Ragazzi vi prego aiutatemi 8O8O Ho compilato gnome 2.10 la quale non mi ha restituito nessun tipo di errore... Ora restartando la macchina lvm mi da errori strani sui special file dei logical volume e non mi monta piu' niente !!!!! Riesco a entrare in console sulla macchina ma ovviamente vedo solo il fs di root  :Shocked:  AIUTOOOOOOOO  :Sad:  :Sad:  :Sad:  ( che quando gli ho dato etc-update abbia modificato qualche file di lvm ?! )

----------

## ivanbenassi

dimenticavo... se provo a dare un lvscan, vgchange o qualunque comando di lvm mi restituisce per esempio " lvscan: error while loading shared libraries: libdevmapper.so.1.00: cannot open shared object file: No such file or directory "

----------

## ProT-0-TypE

prima di tutto fai un revdep-rebuild. Poi sei sicuro che l'etc-update non ti abbia modificato file come l'fstab? Ricordo i bei tempi in cui l'aveva fatto anche a me..  :Crying or Very sad: 

----------

## ivanbenassi

proto l'fstab non è stata toccata ho controllato.. ma il comando che mi hai dato tu nn lo trovo... ti ricordo che non ho montato niente solo root !! Devo ripartire con il cd di boot ?

----------

## ProT-0-TypE

la directory completa è

```
/usr/bin/revdep-rebuild
```

Si trova nel pacchetto gentoolkit se non sbaglio

----------

## ivanbenassi

ok...ma io la usr ce l'ho sotto lvm.. e quindi ora nn la vedo  :Sad:  devo ripartire per forza con il cd di gentoo

----------

## luna80

io per sicurezza quando faccio un etc-update, mi faccio una copia di tutti i file "originali" che richiedono l'aggiornamento, poi passo uno ad uno i file e controllo le modifiche che vengono fatte, e poi per finire aggiorno (se lo ritengo il caso).
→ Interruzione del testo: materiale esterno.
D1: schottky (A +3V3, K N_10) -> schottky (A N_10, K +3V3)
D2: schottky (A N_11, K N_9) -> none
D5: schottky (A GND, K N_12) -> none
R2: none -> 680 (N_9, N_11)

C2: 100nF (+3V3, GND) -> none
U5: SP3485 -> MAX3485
così facendo so sempre quali files ha modificato l'etc-update, ed in caso di errori potrei tornare ai vecchi files.

non so se ci siano metodi migliori...in ogno caso per il momento non ho mai avuto problemi...

ciao

----------

## AlterX

 *luna80 wrote:*   

> io per sicurezza quando faccio un etc-update, mi faccio una copia di tutti i file "originali" che richiedono l'aggiornamento, poi passo uno ad uno i file e controllo le modifiche che vengono fatte, e poi per finire aggiorno (se lo ritengo il caso).
> 
> così facendo so sempre quali files ha modificato l'etc-update, ed in caso di errori potrei tornare ai vecchi files.
> 
> non so se ci siano metodi migliori...in ogno caso per il momento non ho mai avuto problemi...
> ...

 

Ah non so se il mio è migliore: tutti i nuovi files che etc-update mi propone li elimino direttamente a favore dei vecchi  :Wink: 

Così facendo non ho mai avuto problemi di nessun tipo.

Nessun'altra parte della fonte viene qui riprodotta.